Help Center/ Data Lake Insight/ FAQs/ Flink Jobs/ Performance Tuning/ What Is the Recommended Configuration for a Flink Job?

Updated on 2023-03-17 GMT+08:00

View PDF

What Is the Recommended Configuration for a Flink Job?

When you create a Flink job, you can perform the following operations to ensure high reliability of stream applications:

Create an SMN topic and add an email address or mobile number to subscribe to the topic. You will receive a subscription notification by an email or message. Click the link to confirm the subscription.
Figure 1 Creating a topic

Figure 2 Adding a subscription
Log in to the DLI console, create a Flink SQL job, write SQL statements for the job, and configure running parameters.
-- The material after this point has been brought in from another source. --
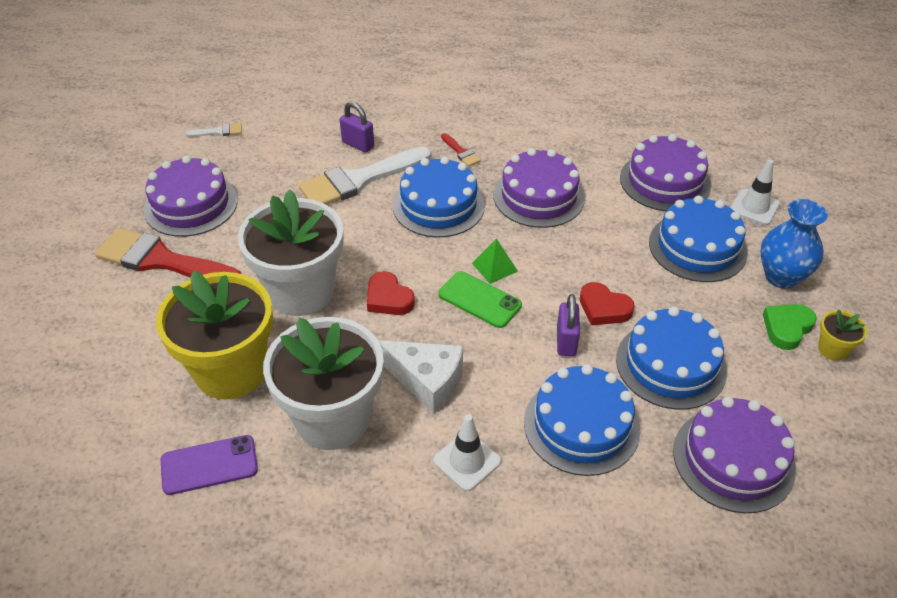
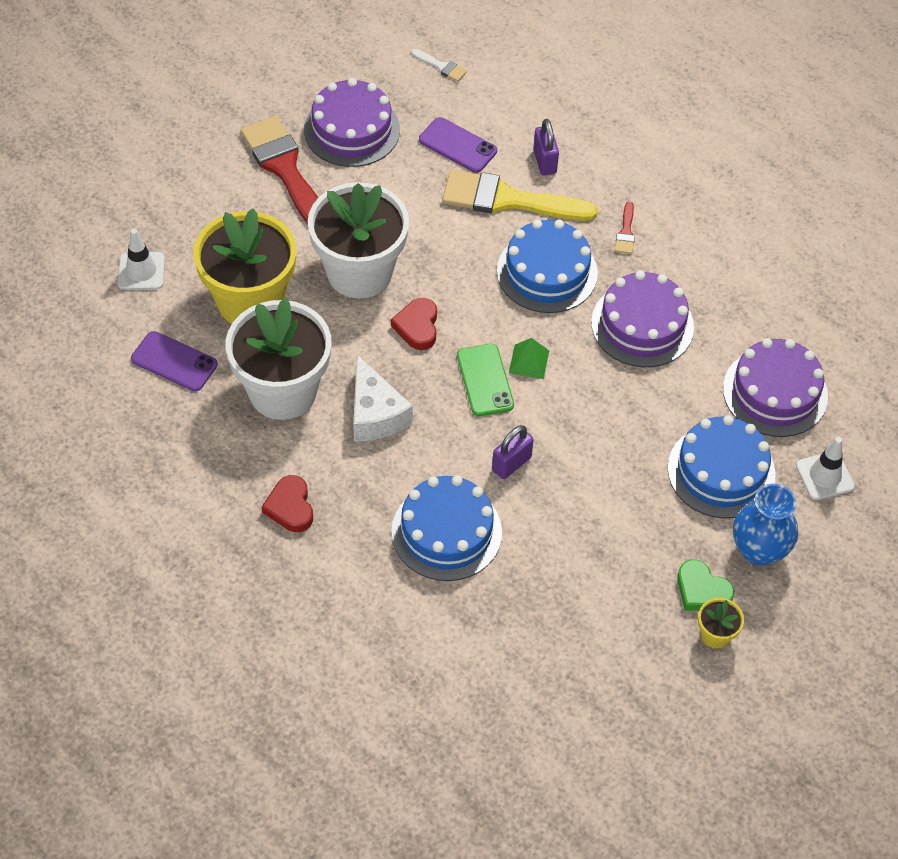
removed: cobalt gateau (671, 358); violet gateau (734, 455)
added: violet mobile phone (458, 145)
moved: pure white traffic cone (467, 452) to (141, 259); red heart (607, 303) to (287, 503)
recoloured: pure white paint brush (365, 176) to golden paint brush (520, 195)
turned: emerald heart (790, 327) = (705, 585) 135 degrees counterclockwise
The reliability configuration of a Flink Jar job is the same as that of a SQL job.
1. Set CUs, Job Manager CUs, and Max Concurrent Jobs based on the following formulas:
  Total number of CUs = Number of manager CUs + (Total number of concurrent operators / Number of slots of a TaskManager) x Number of TaskManager CUs
  
  For example, if the total number of CUs is 9, the number of manager CUs is 1, and the maximum number of concurrent jobs is 16, the number of compute-specific CUs is 8.
  
  If you do not configure TaskManager specification, a TaskManager occupies 1 CU by default and has no slot. To ensure a high reliability, set the number of slots of the TaskManager to 2, according to the preceding formula.
  
  Set the maximum number of concurrent jobs twice the number of CUs.
2. Select Save Job Log and select an OBS bucket. If the bucket is not authorized, click Authorize. This allows job logs be saved to your OBS bucket after a job fails for fault locating.
  Figure 3 Specifying a bucket
3. Select Alarm Generation upon Job Exception and select the SMN topic created in 1. This allows DLI to send notifications to your email box or phone when a job exception occurs, so you can be aware of any exceptions in time.
  Figure 4 Alarm generation upon job exception
4. Select Enable Checkpointing and set the checkpoint interval and mode as needed. This function ensures that a failed Flink task can be restored from the latest checkpoint.
  Figure 5 Checkpoint parameters
  - Checkpoint interval indicates the interval between two triggers. Checkpointing hurts real-time computing performance. To minimize the performance loss, you need to allow for the recovery duration when configuring the interval. It is recommended that the checkpoint interval be greater than the checkpointing duration. The recommended value is 5 minutes.
  - The Exactly once mode ensures that each piece of data is consumed only once, and the At least once mode ensures that each piece of data is consumed at least once. Select a mode as you need.
5. Select Auto Restart upon Exception and Restore Job from Checkpoint, and set the number of retry attempts as needed.
6. Configure Dirty Data Policy. You can select Ignore, Trigger a job exception, or Save based on your service requirements.
7. Select a queue and submit and run the job.
Log in to the Cloud Eye console. In the navigation pane on the left, choose Cloud Service Monitoring > Data Lake Insight. Locate the target Flink job and click Create Alarm Rule.
Figure 6 Cloud service monitoring

Figure 7 Creating an alarm rule

DLI provides various monitoring metrics for Flink jobs. You can define alarm rules as required using different monitoring metrics for fine-grained job monitoring.